Ancak SSCB’nin bürokratikleşmesi, Stalin’in zaferi ve Komünist Enternasyonal’in tektipleşmesinin bir sonucu olarak FKP eski tavrını değiştirecek ve Cezayir halkına bağımsızlık yerine Fransa ile “demokratik bir bütünleşme”ye girme çağrısı yapacaktır. Bu, ENA’yı faşist olarak niteleyen FKP ile ENA  arasındaki kesin kopuştur. Fransa’da ENA üzerindeki baskı artar, örgüt birkaç kez lağvedilir, yöneticileri hapse atılır. 1936 yılında ENA, Fransa’da Halk Cephesi’ni oluşturan örgütler arasındadır. Halk Cephesi hükümeti Cezayir’in bağımsızlığını reddettiğinde, bu tavır, ENA yöneticileri için mutlak bir hayal kırıklığı anlamına gelir. 1936 yılının ağustos ayında uzun mahpusluk ve sürgün yıllarından sonra ülkesine dönen Mesali Hacı binlerce Cezayirli tarafından coşkuyla karşılanır. Kuzey Afrika Yıldızı adına Cezayir Stadyumu’nda söz aldığında yerden bir miktar toprağı avucuna alarak kitleye şöyle seslenir: “Bu toprak bizimdir ve onu kimseye satmayacağız!” Bu sözler üzerine çılgınca alkışlanır. Cezayirliler bağımsızlık istiyorlar, Halk Cephesi vermeyi reddediyor.

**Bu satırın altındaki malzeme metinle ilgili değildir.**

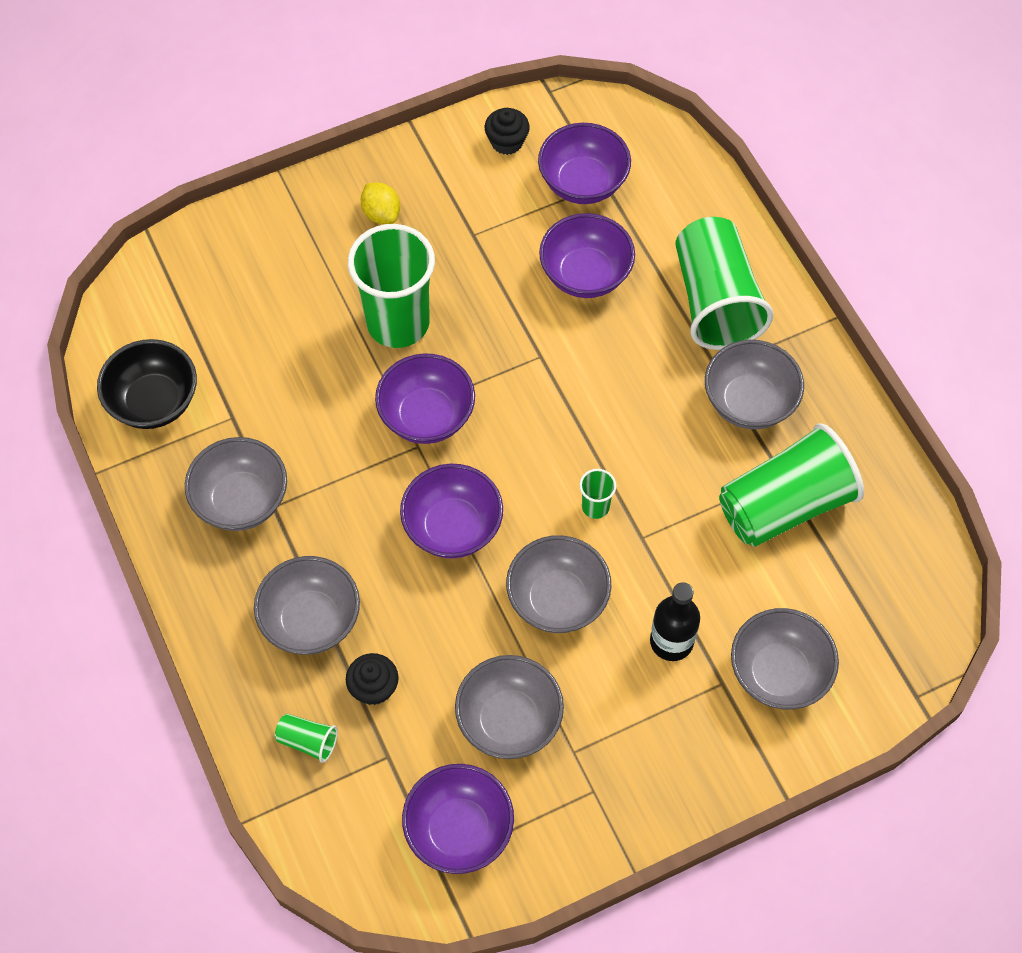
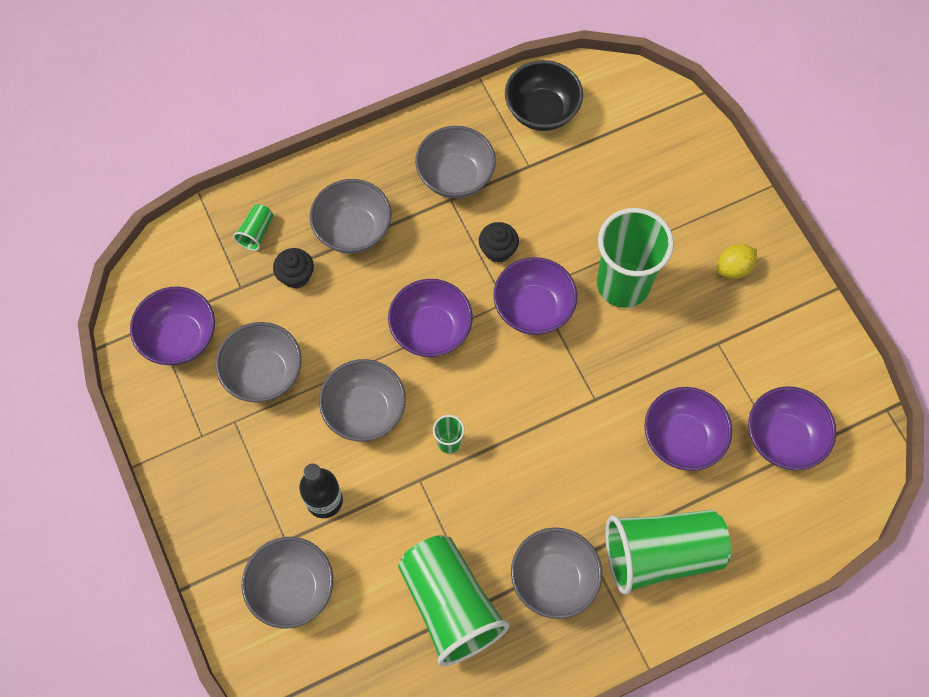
camera: 90 degrees right, 5 degrees up
(507, 142) = (823, 371): black cupcake -> black cupcake (498, 250)

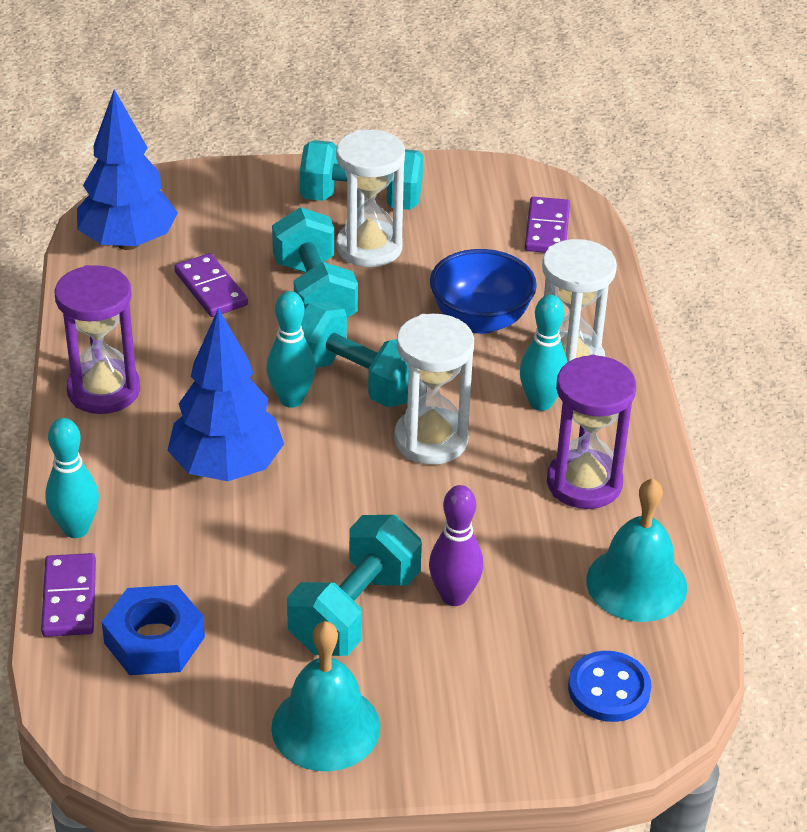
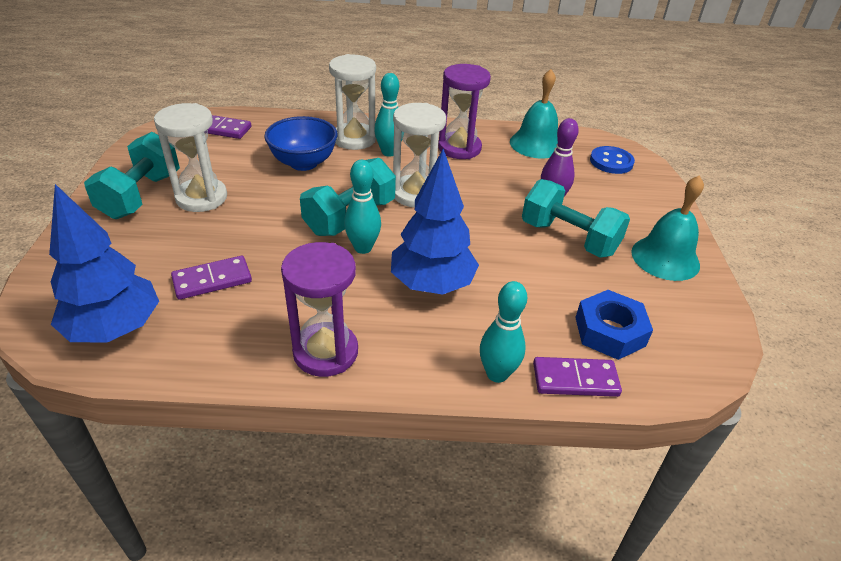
camera: 85 degrees left, 0 degrees up
(314, 294) = (245, 227): turquoise dumbbell -> none

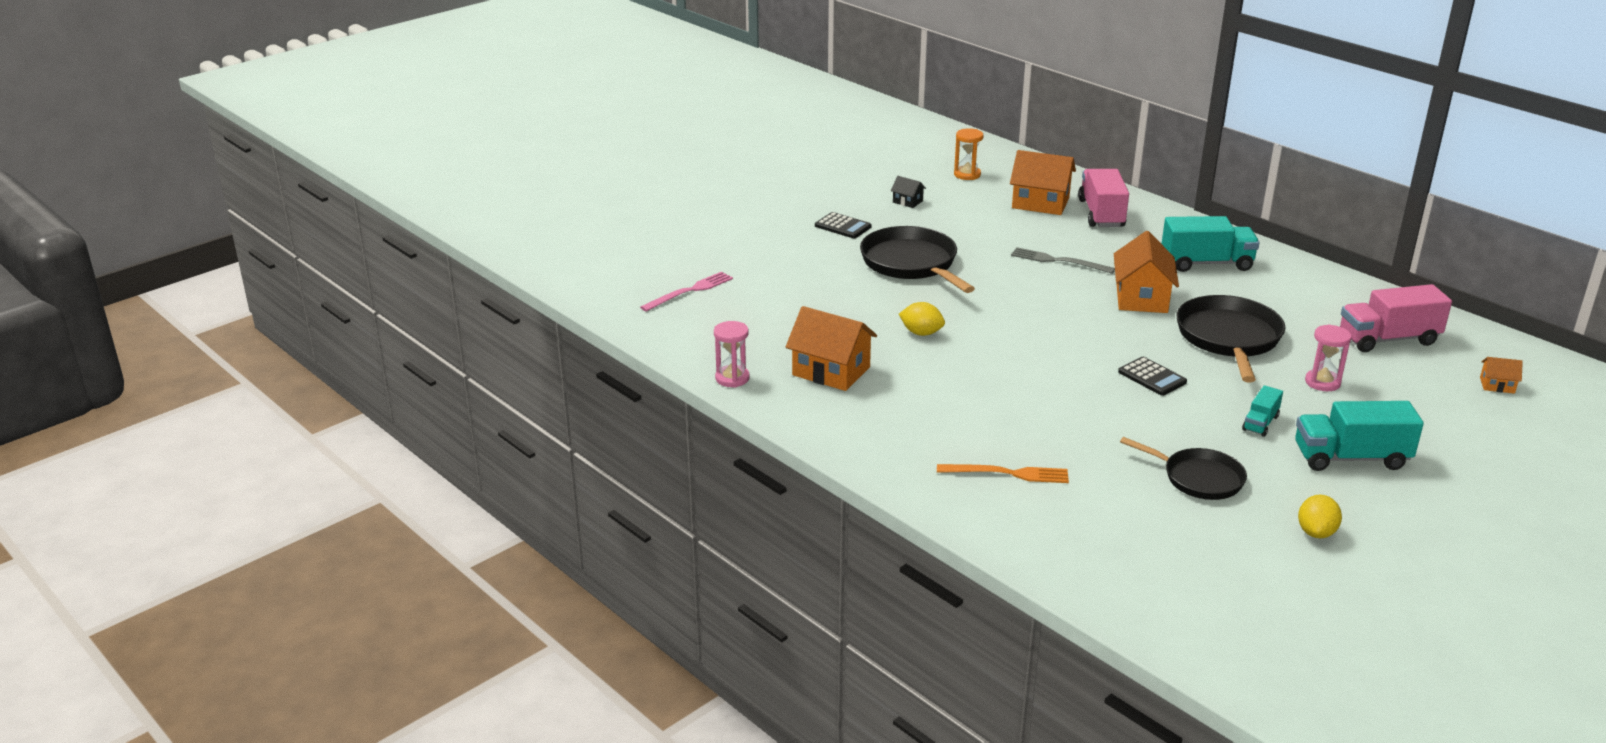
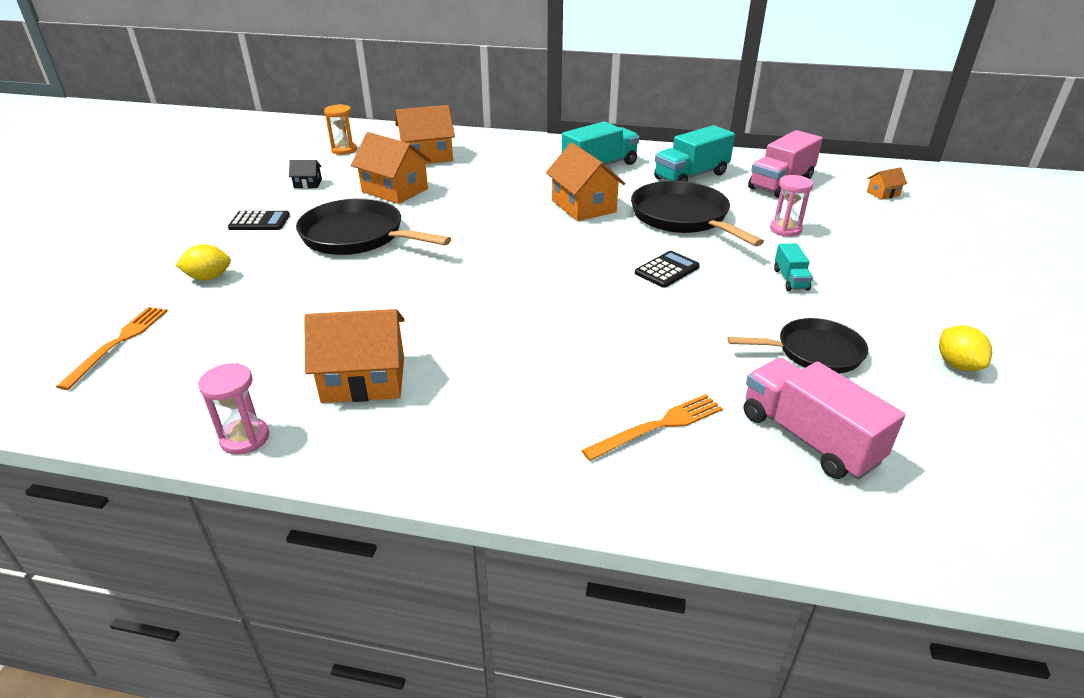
camera: 35 degrees left, 5 degrees up
(690, 291) = (118, 343): pink fork -> orange fork
(921, 333) = (426, 301): yellow lemon -> yellow lemon (209, 278)
(979, 230) = (395, 190): none -> orange house
(1058, 261) = (487, 196): grey fork -> none
(1101, 214) = (483, 152): pink truck -> pink truck (808, 438)
(1152, 377) = (667, 270): black calculator -> black calculator turned 60 degrees counterclockwise
(1351, 458) = (884, 284): turquoise truck -> turquoise truck (691, 176)

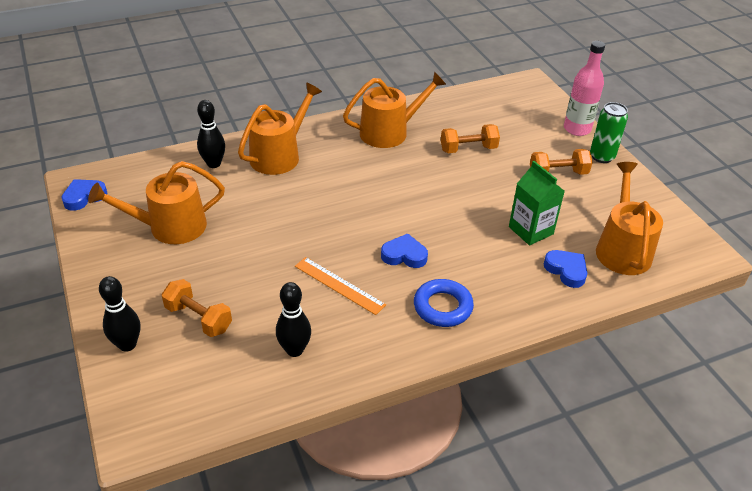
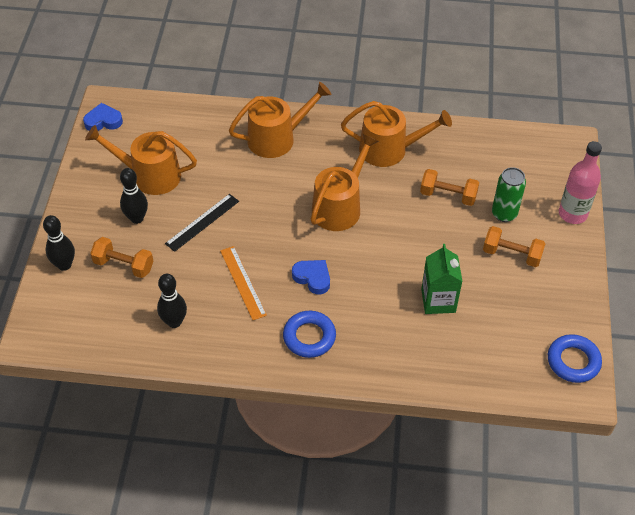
camera: 30 degrees right, 10 degrees up
(198, 318) = (124, 265): orange dumbbell -> orange dumbbell turned 45 degrees counterclockwise
(214, 164) = (219, 126): black bowling pin -> black bowling pin (137, 218)
(257, 248) = (202, 222): none -> black ruler
(566, 270) = (438, 351): blue heart -> none
(602, 157) = (570, 253): green can -> green can (504, 214)
(622, 249) = (506, 353): orange watering can -> orange watering can (339, 207)
(678, 233) = (573, 361): none -> blue ring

Daha sonra 1937 yılında Halk Cephesi ENA’yı lağveder ve o da Cezayir Halk Partisi (PPA) adını alarak yeniden örgütlenmeye başlar. 1937 yılının ağustos ayında Mesali Hacı ile beş PPA yöneticisi tutuklanır. FKP’nin günlük yayın organı L’Humanité şu başlığı atar: “Cezayir’de altı Troçkist tutuklandı, Faşizmin uzantılarının tutuklanması!

Bu tarihten sonra birçok kez tutuklanan Mesali Hacı, çoğunlukla ya tutuklu kaldı, ya mahkum oldu ya da genel gözetim altında tutuldu. Fransız işçi hareketi içinde onun tek destekçileri, özellikle eğitim sektöründeki Troçkist ve Anarşist militanlar oldu.

8 Mayıs 1945’te Mesali Hacı’nın özgürlüğünü talep eden Cezayir halkı, aslında kendi kurtuluşunu ve bağımsızlığını talep ediyordu. De Gaulle’cülerle SP ve KP yöneticilerinin bu talebe verdikleri cevap sömürgeci şiddet oldu. Bu da temel bir kırılma noktasıydı. Nitekim bundan dokuz yıl sonra Cezayir’in ulusal bağımsızlığı için silahlı mücadele başladı ve bu mücadele 1962 yılında ülkenin bağımsızlığını Fransız sömürgecilerinin elinden söküp aldı. 1 milyon 500 bin Cezayirli kadın ve erkek özgür ve bağımsız Cezayir Cumhuriyetinin doğması için sömürgeci kurşunları karşısında canlarını verdiler.